Building your marketplace metric tree in practice
A marketplace metric tree is more complex than a single-sided business because it must capture two funnels and the interaction between them. But the principles of good tree design still apply: start from the top, decompose using real equations, assign ownership, and connect to live data.
- 1
Choose the right top-level metric
For most marketplaces, Net Revenue (GMV x Take Rate) is the right North Star because it reflects both scale and monetisation. Early-stage marketplaces may use GMV or even liquidity (search-to-fill rate) as the top-level metric if monetisation is not yet the priority.
- 2
Fork into supply, demand, and interaction branches
Below the top-level metric, create three parallel branches. The supply branch tracks supplier acquisition, activation, listing quality, and retention. The demand branch tracks buyer acquisition, conversion, and retention. The interaction branch tracks liquidity, match quality, and time-to-match.
- 3
Decompose by segment, not just in aggregate
A blended liquidity number hides the categories and geographies where your marketplace is thriving and those where it is failing. Decompose every metric by the segments that matter to your business: category, geography, price tier, or customer type.
- 4
Track both sides of unit economics
Calculate LTV:CAC for suppliers and buyers independently. A healthy marketplace typically needs a 3:1 ratio or better on both sides. If one side has a ratio below 1:1, you are paying more to acquire participants than they are worth, which signals a leaky bucket somewhere in the tree.
- 5
Assign dual ownership at the interaction layer
Supply metrics have supply team owners.

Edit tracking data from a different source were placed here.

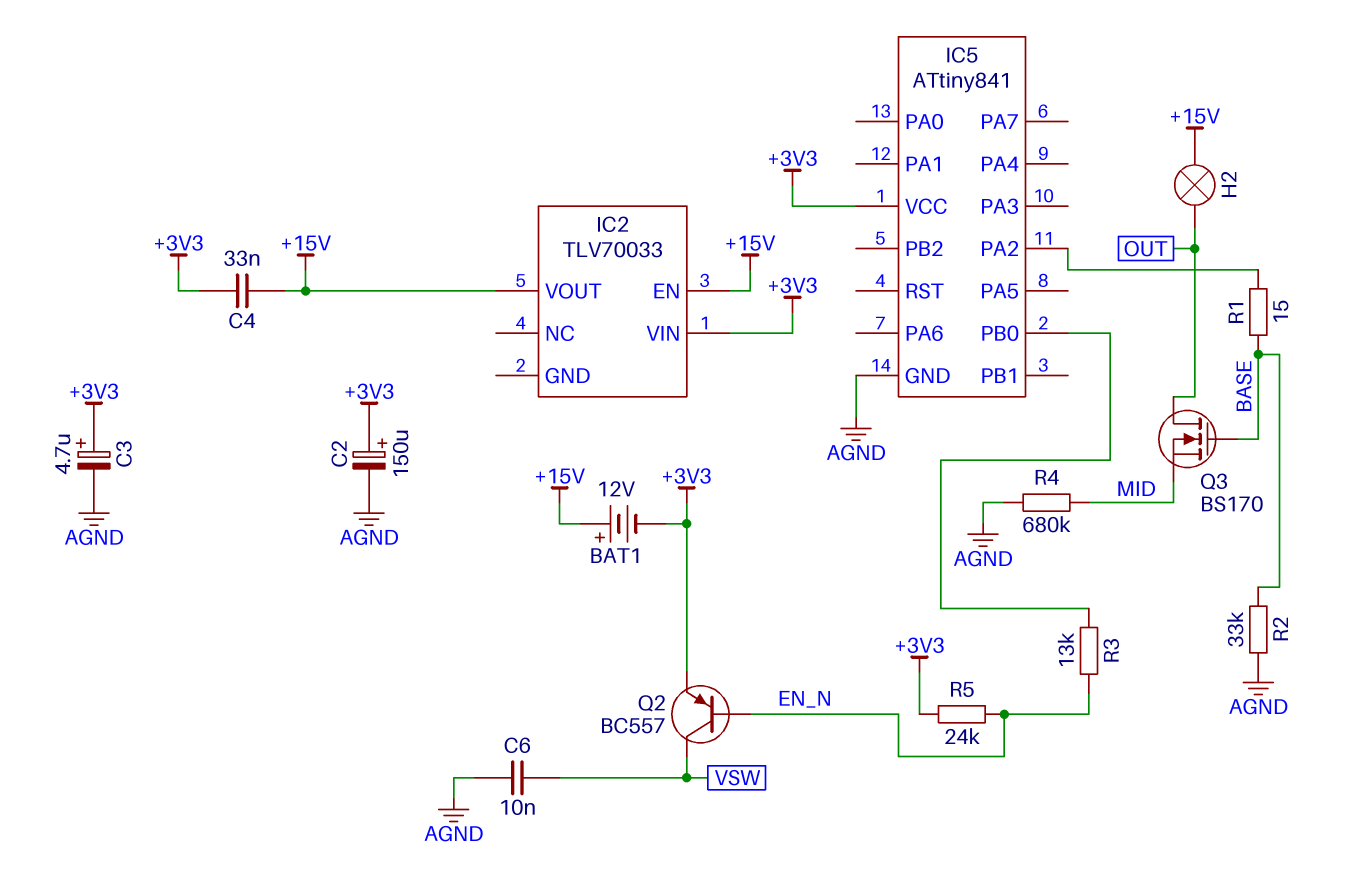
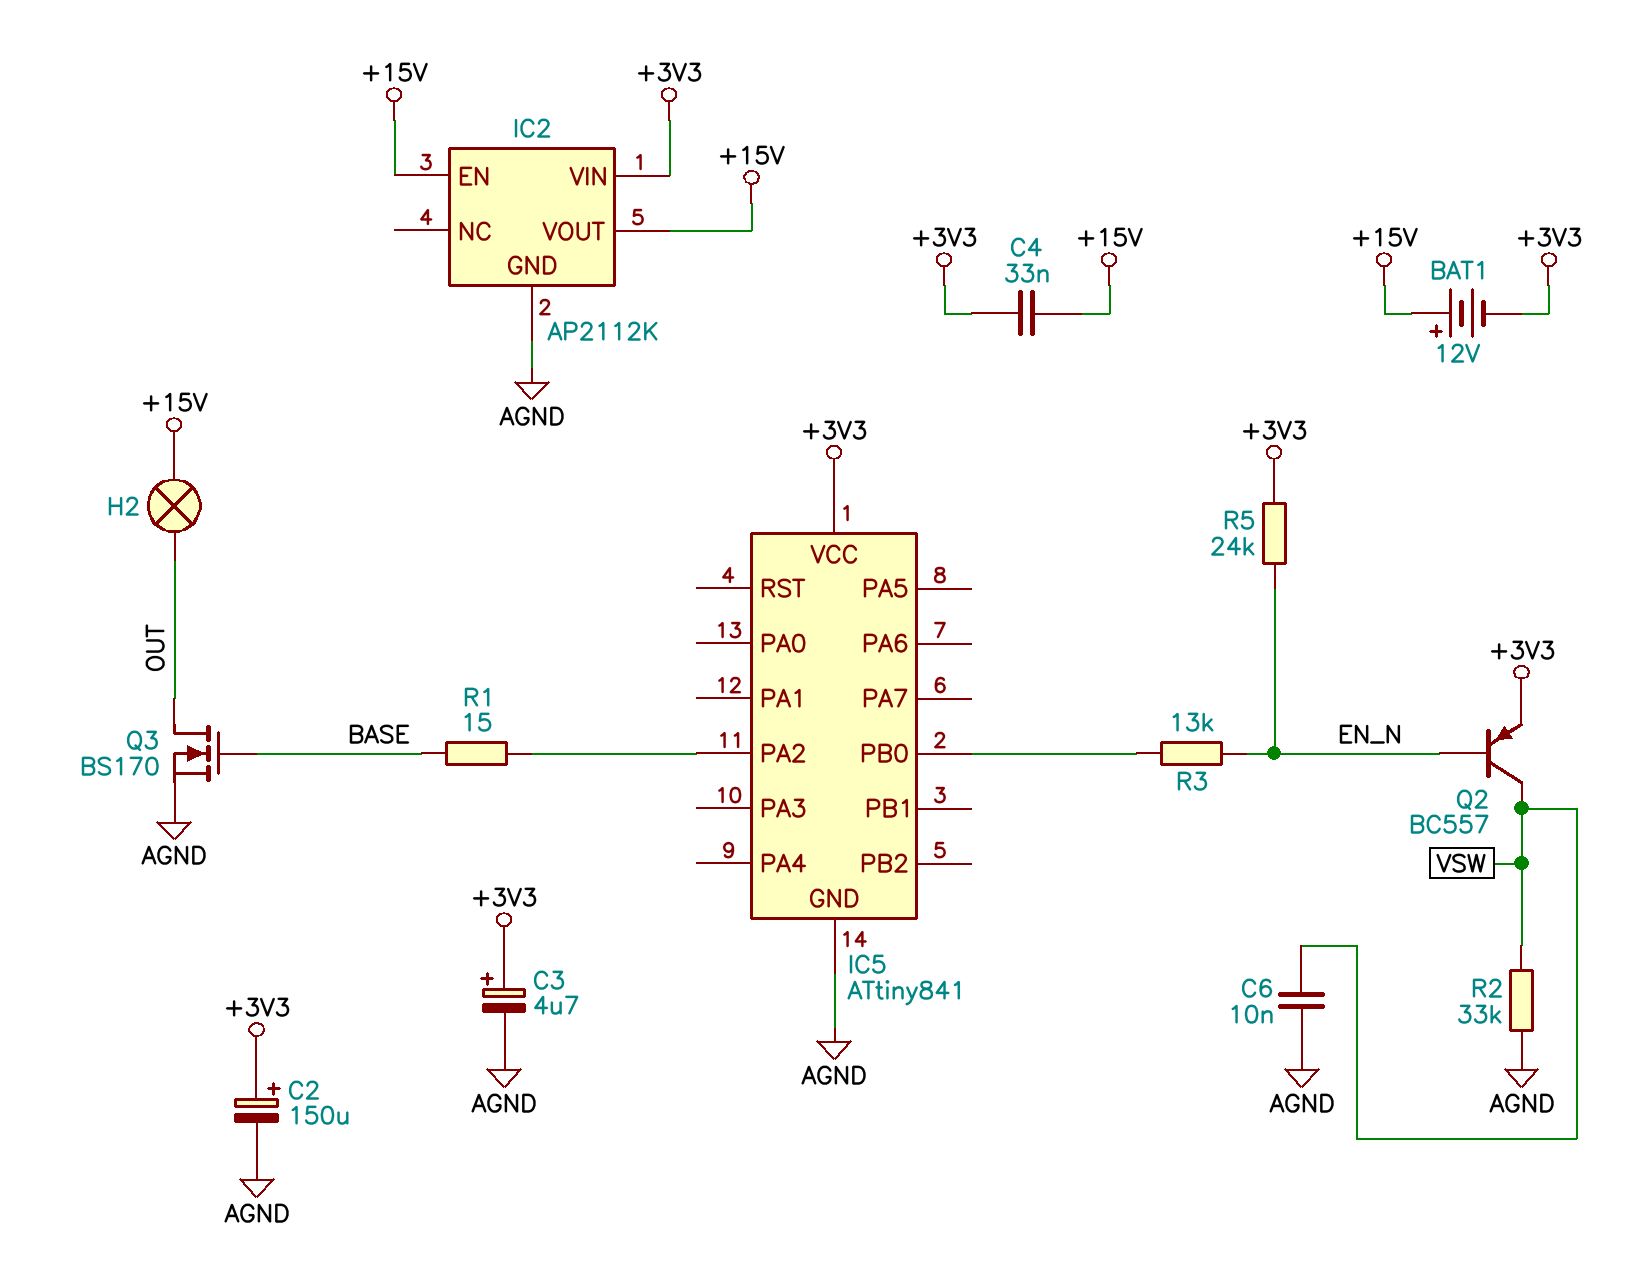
IC2: TLV70033 -> AP2112K
IC2 pin GND: none -> AGND
Q3: NMOS BS170 (G BASE, D OUT, S MID) -> NMOS BS170 (G BASE, D OUT, S AGND)
R2: 33k (AGND, BASE) -> 33k (AGND, VSW)
R4: 680k (AGND, MID) -> none

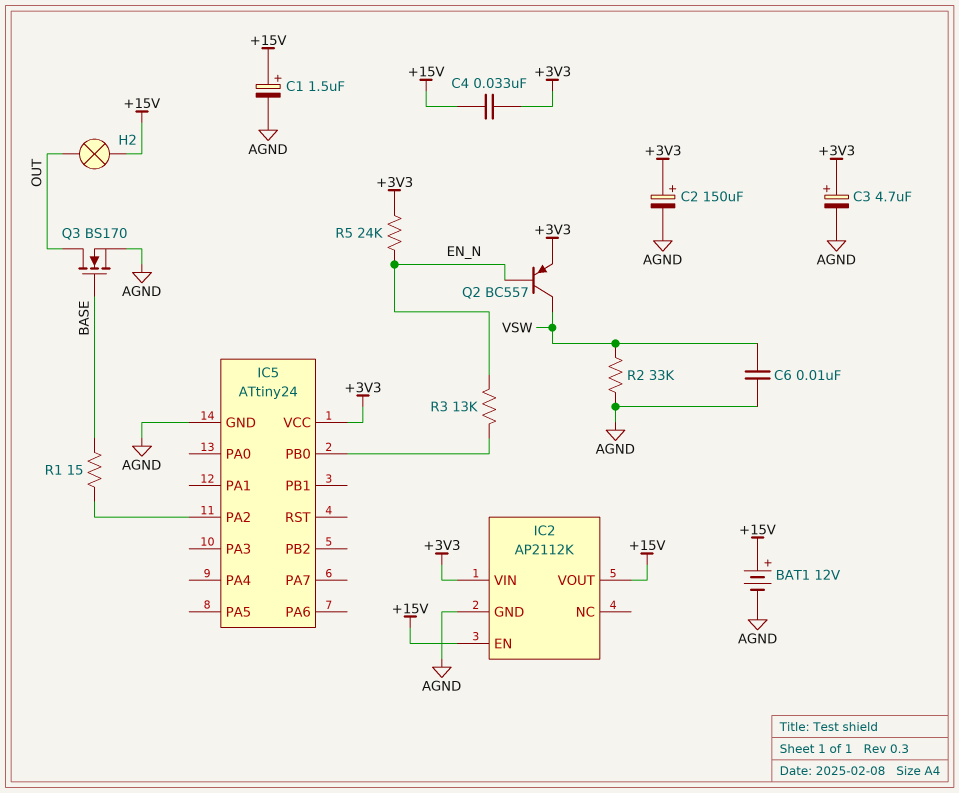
BAT1: 12V (plus +15V, minus +3V3) -> 12V (plus +15V, minus AGND)
C1: none -> 1.5uF (plus +15V, minus AGND)
IC5: ATtiny841 -> ATtiny24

Demand metrics have demand team owners. But liquidity and match quality sit between the two. Assign these metrics to a marketplace operations or growth team that has visibility into both sides and the authority to rebalance resources.
The most common structural mistake in marketplace metric trees is building a single funnel that looks like a standard e-commerce tree. This works for the demand side in isolation, but it ignores the supply side entirely and misses the interaction dynamics that determine marketplace health. If your metric tree does not have a supply branch, you are flying half-blind.
The second most common mistake is treating GMV as revenue. A marketplace that reports "50% GMV growth" sounds impressive, but if take rate declined from 15% to 10% over the same period, net revenue grew by only 10%. The metric tree must keep GMV and take rate as separate branches so that growth in volume and growth in monetisation are tracked independently.
KPI Tree is designed to handle the structural complexity that marketplace businesses require. You can build parallel supply and demand branches, add an interaction layer for liquidity metrics, decompose by segment, and connect every node to live data from your marketplace platform, payment processor, and analytics tools. Each node can have a dedicated owner, targets, and linked actions so that your weekly marketplace review is structured around the tree rather than a collection of disconnected dashboards.
A marketplace metric tree must have three parallel branches: supply health, demand health, and the interaction between them. If your tree only has a demand funnel, you are missing half the picture and all of the dynamics that make marketplaces unique.